16 Het zal tot een teken op uw hand en tot een kenteken tussen uw ogen zijn, want met een sterke hand heeft de Here ons uit Egypte geleid.
17 Toen Farao het volk had laten gaan, leidde God hen niet op de weg naar het land der Filistijnen, hoewel deze de naaste was; want God zeide: Het volk mocht eens berouw krijgen, wanneer zij in strijd gewikkeld werden, en naar Egypte terugkeren.
18 Daarom liet God het volk zwenken, de woestijnweg op naar de Schelfzee. Ten strijde toegerust trokken de Israëlieten op uit het land Egypte.
19 En Mozes nam het gebeente van Jozef mee, omdat deze de zonen van Israël plechtig had doen zweren: God zal zeker naar u omzien, dan zult gij mijn gebeente vanhier met u meevoeren.

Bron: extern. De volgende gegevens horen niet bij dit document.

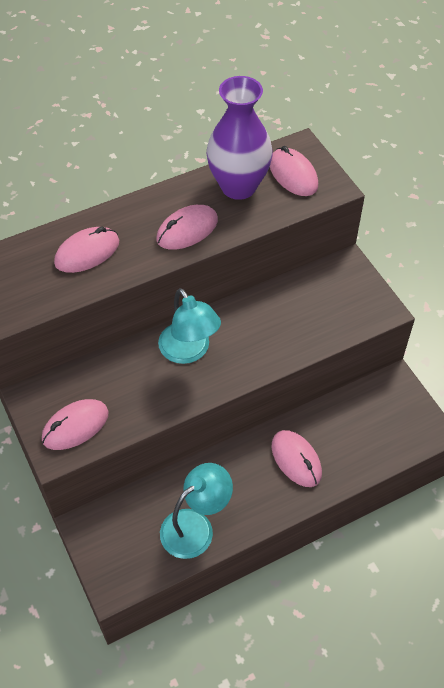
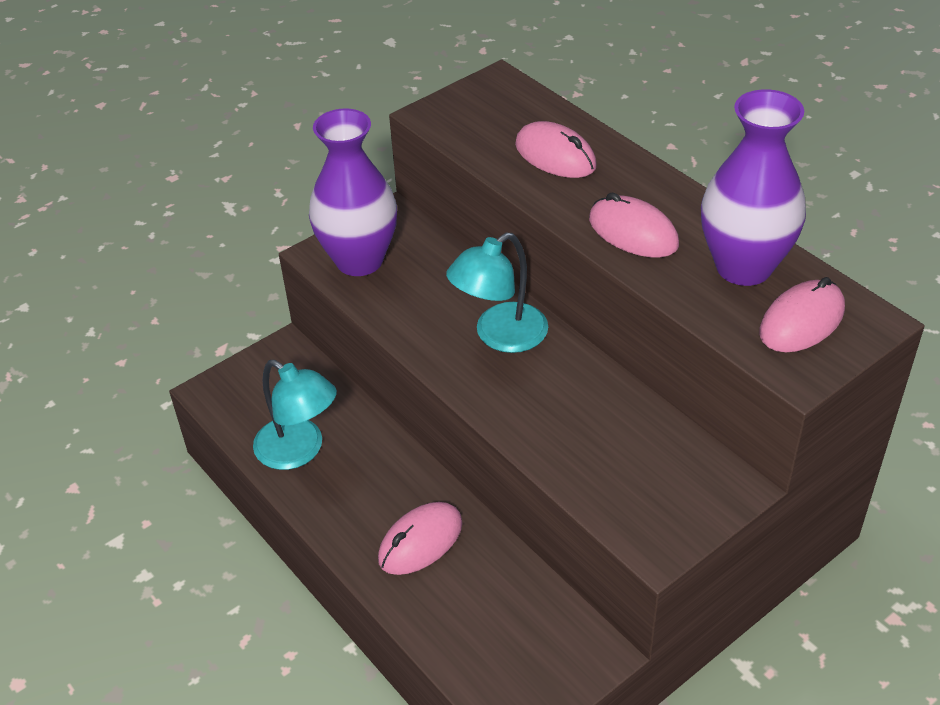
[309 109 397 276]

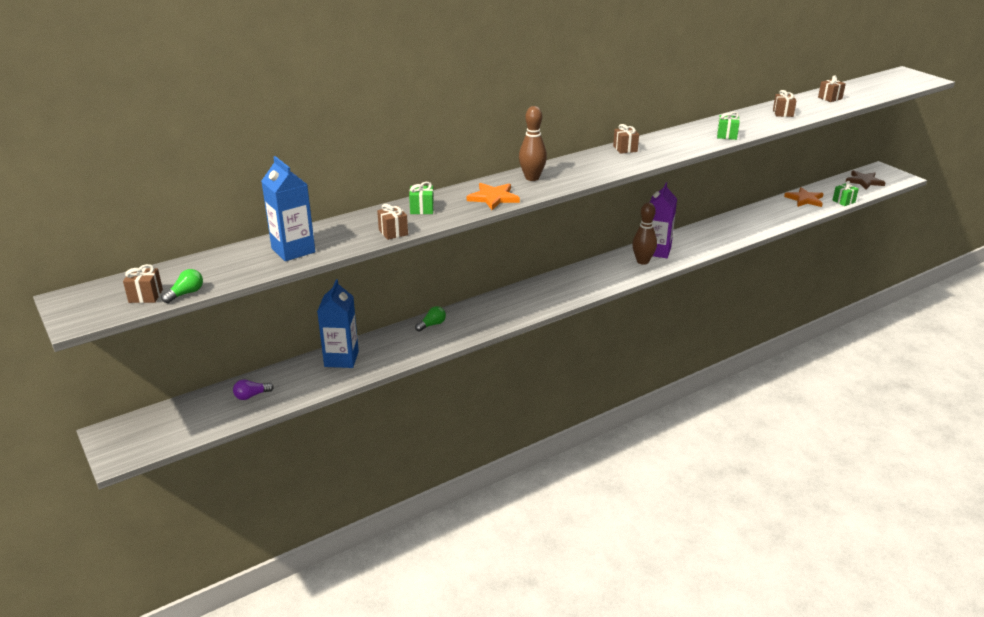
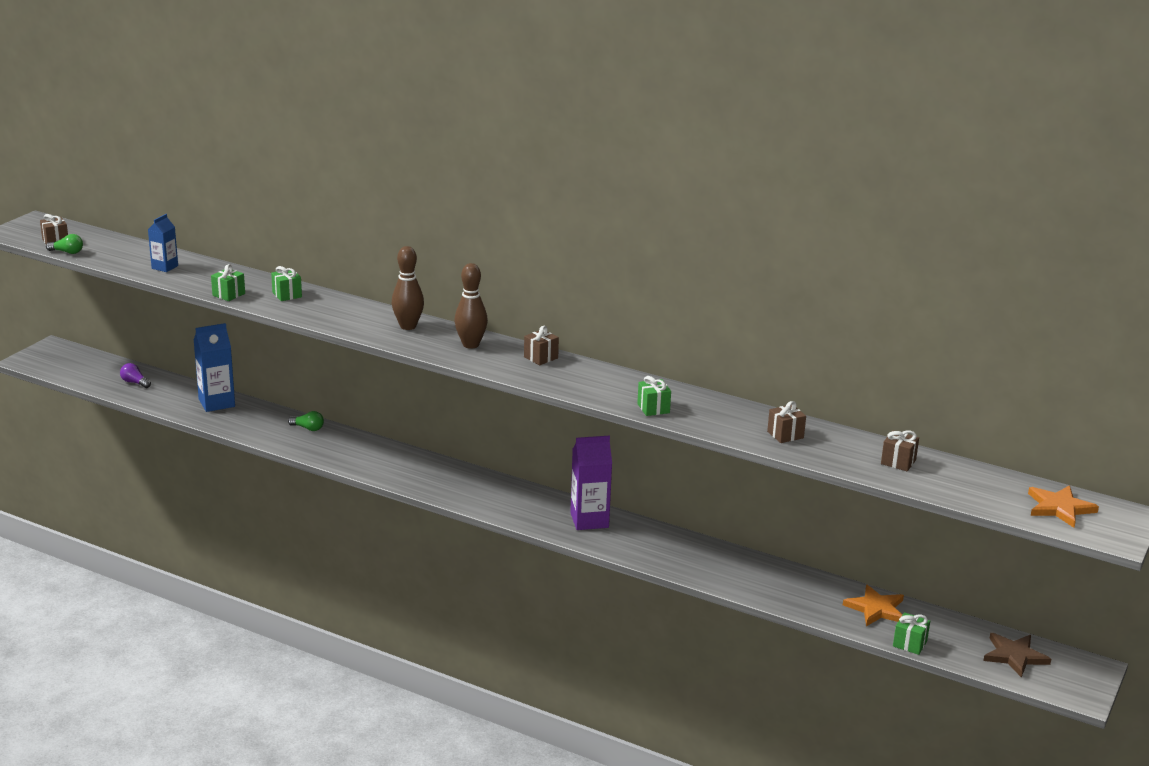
[148 214 178 272]
[211 264 245 301]
[454 263 488 349]
[1028 485 1099 528]

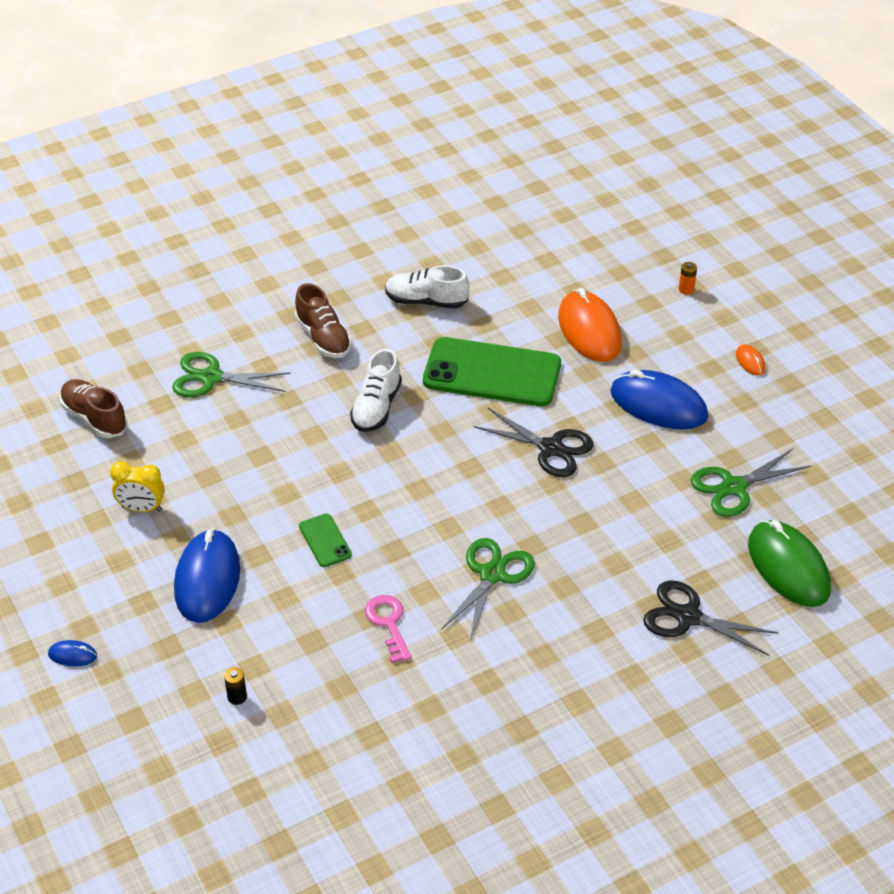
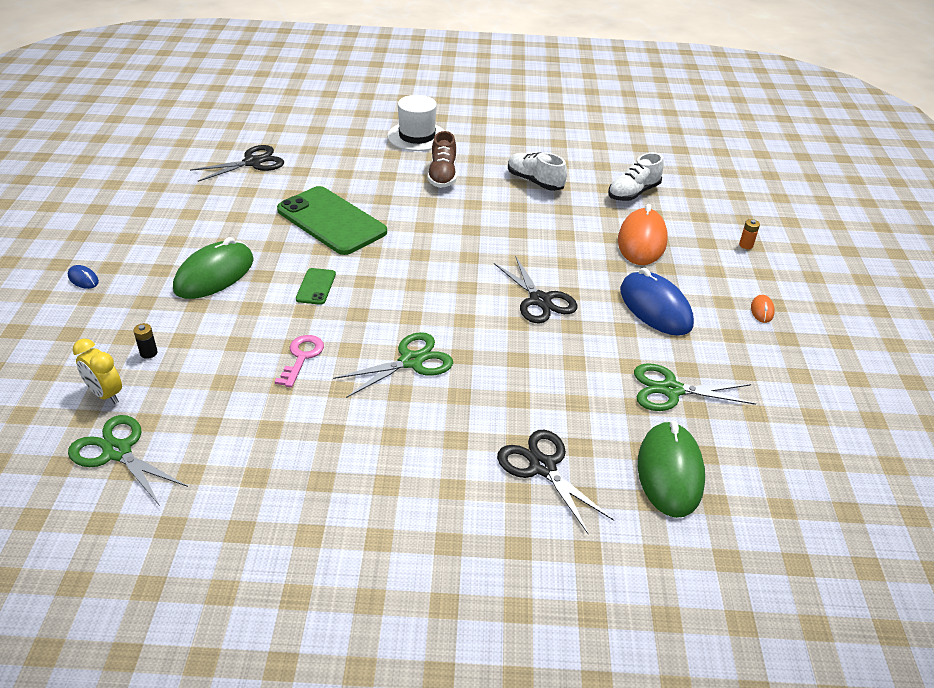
[68 415 188 506]
[73 338 122 404]
[173 237 254 299]
[190 145 284 182]
[277 186 387 255]
[388 95 444 151]
[608 152 664 201]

20 Zo braken zij van Sukkot op en legerden zich in Etam, aan de rand der woestijn.
21 De Here ging voor hen uit, des daags in een wolkkolom om hen te leiden op de weg, en des nachts in een vuurkolom om hun voor te lichten, zodat zij dag en nacht konden voortgaan.
22 Zonder ophouden bleef de wolkkolom des daags en de vuurkolom des nachts aan de spits van het volk.